The ClockWork Elf said:


> I'm not really sure about the whole mod thing, however the game is called Combat Arms and it's free  If anybody liked it enough to play, give it a shot (lol epic pun)
> 
> It's one of the best FPS I have ever played, hands down!
> 
> Yeah Quake had some ridiculous guns, this game is more "realistic" in that sense. And, I'm with you on the shaky sights! I hate when I go to snipe somebody and the only reason I miss is due to a little bobbing. Erks me LOL


Well I've shot guns IRL so that is why I have my slight gripes on that in the game.

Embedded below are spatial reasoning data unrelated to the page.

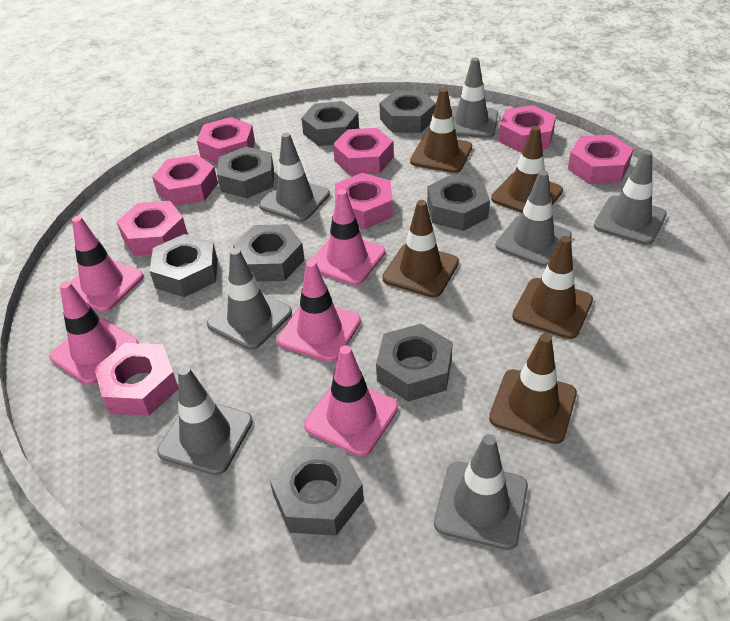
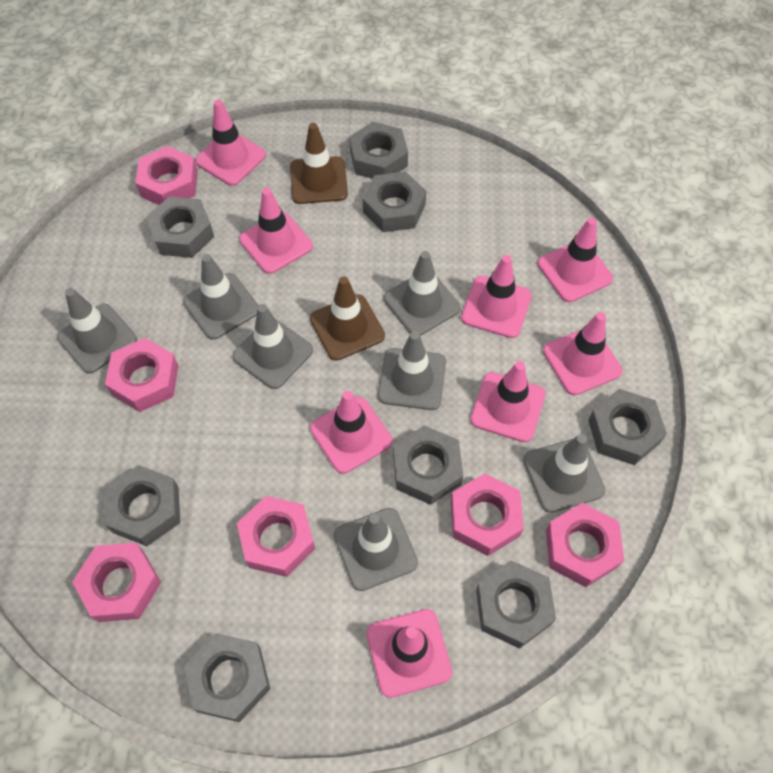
brown traffic cone: 5 -> 2
pink nut: 8 -> 6
pink traffic cone: 5 -> 8

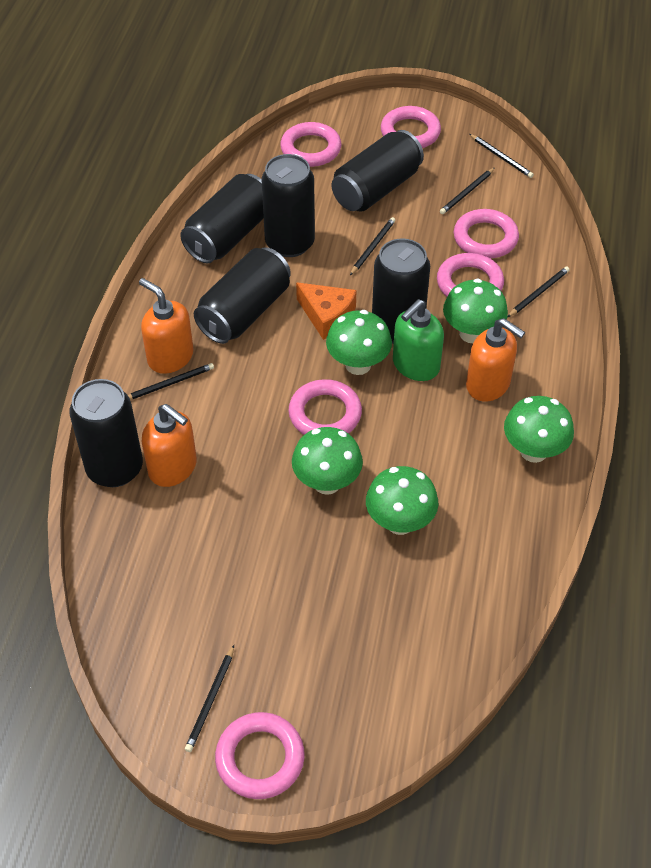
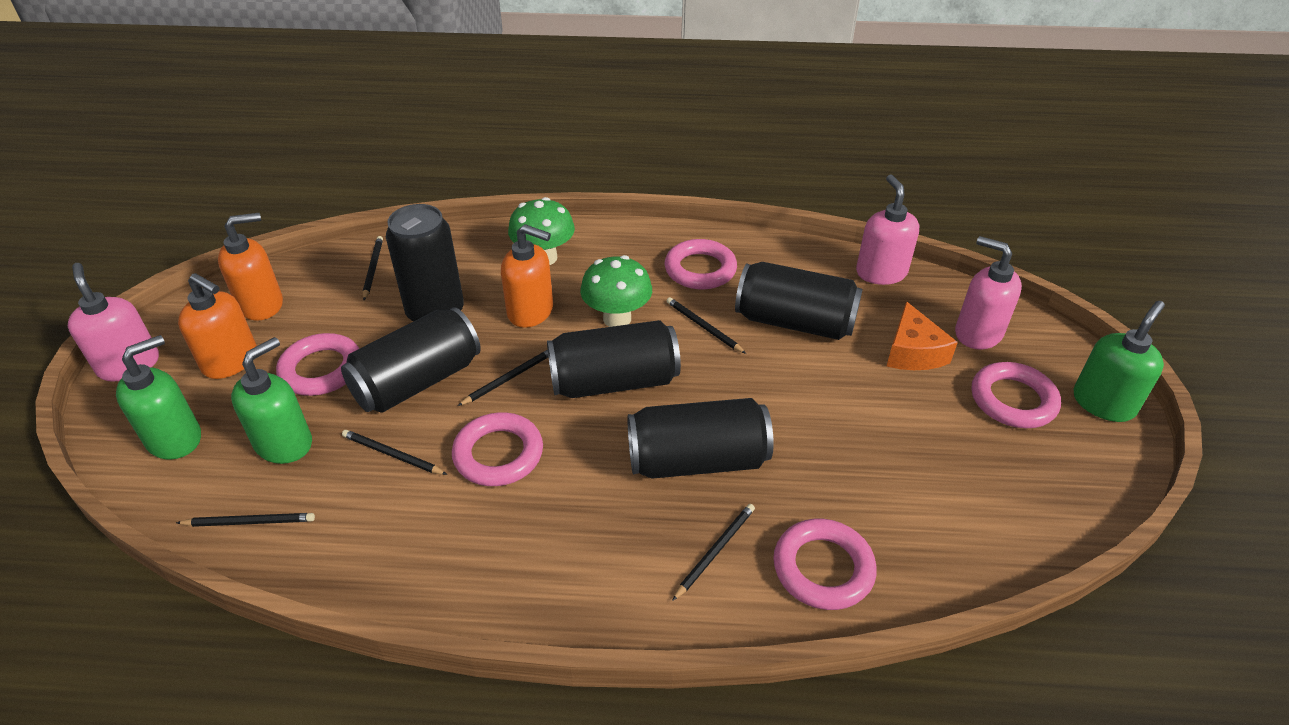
black can: 6 -> 5
green mushroom: 5 -> 2
green soap dispenser: 1 -> 3
pink ring: 6 -> 5
pink soap dispenser: 0 -> 3

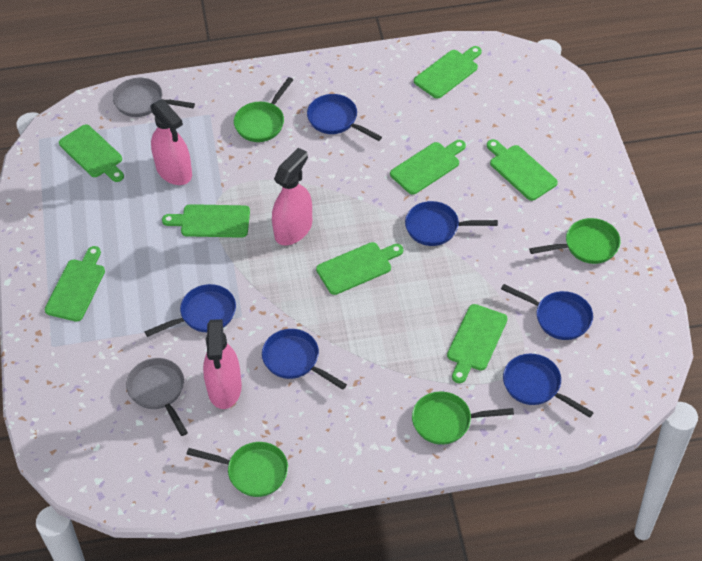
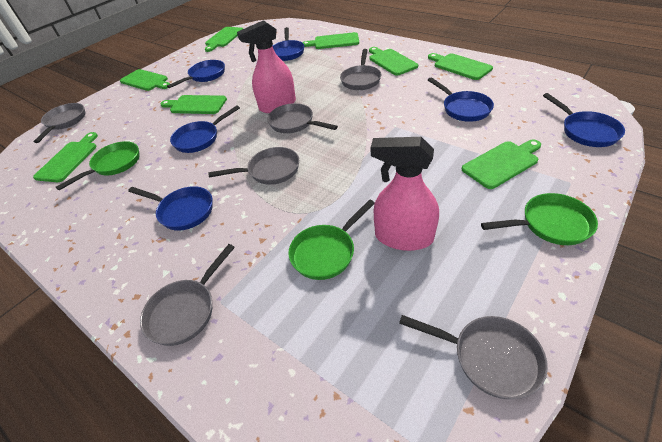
green pan: 4 -> 3
grey pan: 2 -> 6
pink spray bottle: 3 -> 2

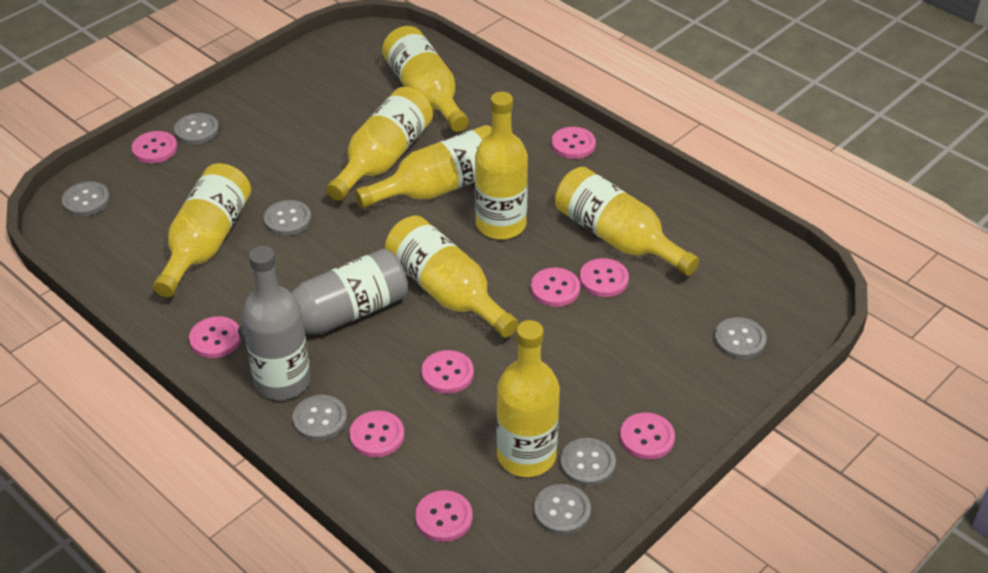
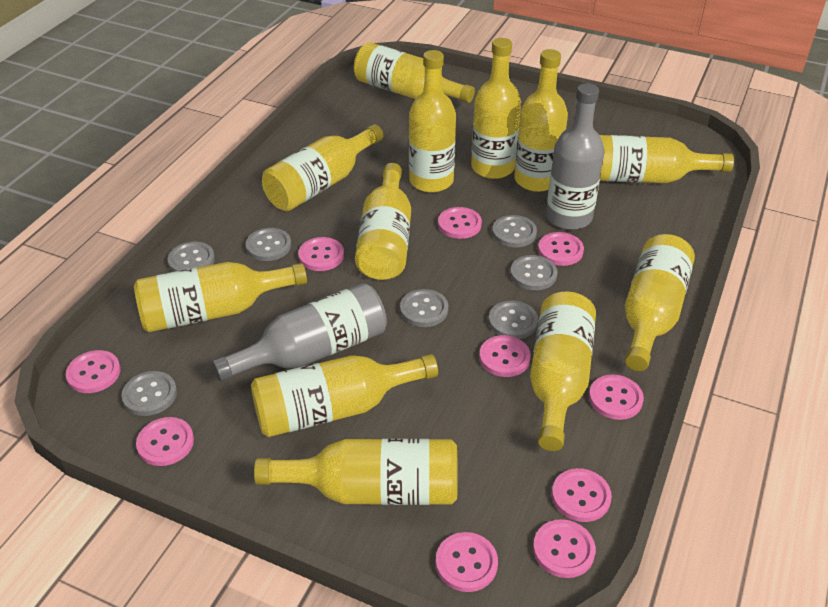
pink button: 9 -> 10
yellow bottle: 8 -> 12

I guess not really a gripe as it's one less thing to worry about when gaming but if it did have those elements then perhaps you'll get more skilled headshot gamers then some that hold the sights up most of the time. >_<;;


----------



## The ClockWork Elf (Dec 2, 2011)

AquaNekoMobile said:


> Well I've shot guns IRL so that is why I have my slight gripes on that in the game. I guess not really a gripe as it's one less thing to worry about when gaming but if it did have those elements then perhaps you'll get more skilled headshot gamers then some that hold the sights up most of the time. >_<;;


Nice, I want to fire some guns at a range, that would be cool  but anyways, in this game the only attachments you are allowed are: Sight (scope) Clip (Extended Mag or Faster reload) and Muzzle (silencer or not) (I think COD has a grip option for less recoil which helps you get head shots)

So because of that I like to do mostly no scope head shots with my assaults if I can, it's fun to challenge myself xD like in the video.. that guy I shot in the head with ONE round from my P90 no scope lmao... that's how I like it done!


----------



## AquaNekoMobile (Feb 26, 2010)

Sorry minor pet peeve of mine on this.


----------



## The ClockWork Elf (Dec 2, 2011)

AquaNekoMobile said:


> Sorry minor pet peeve of mine on this.


LOL I realized my mistakes after posting but never fixed it :l the power of laziness  (oh I can still edit, cool. A lil late now though haha)


----------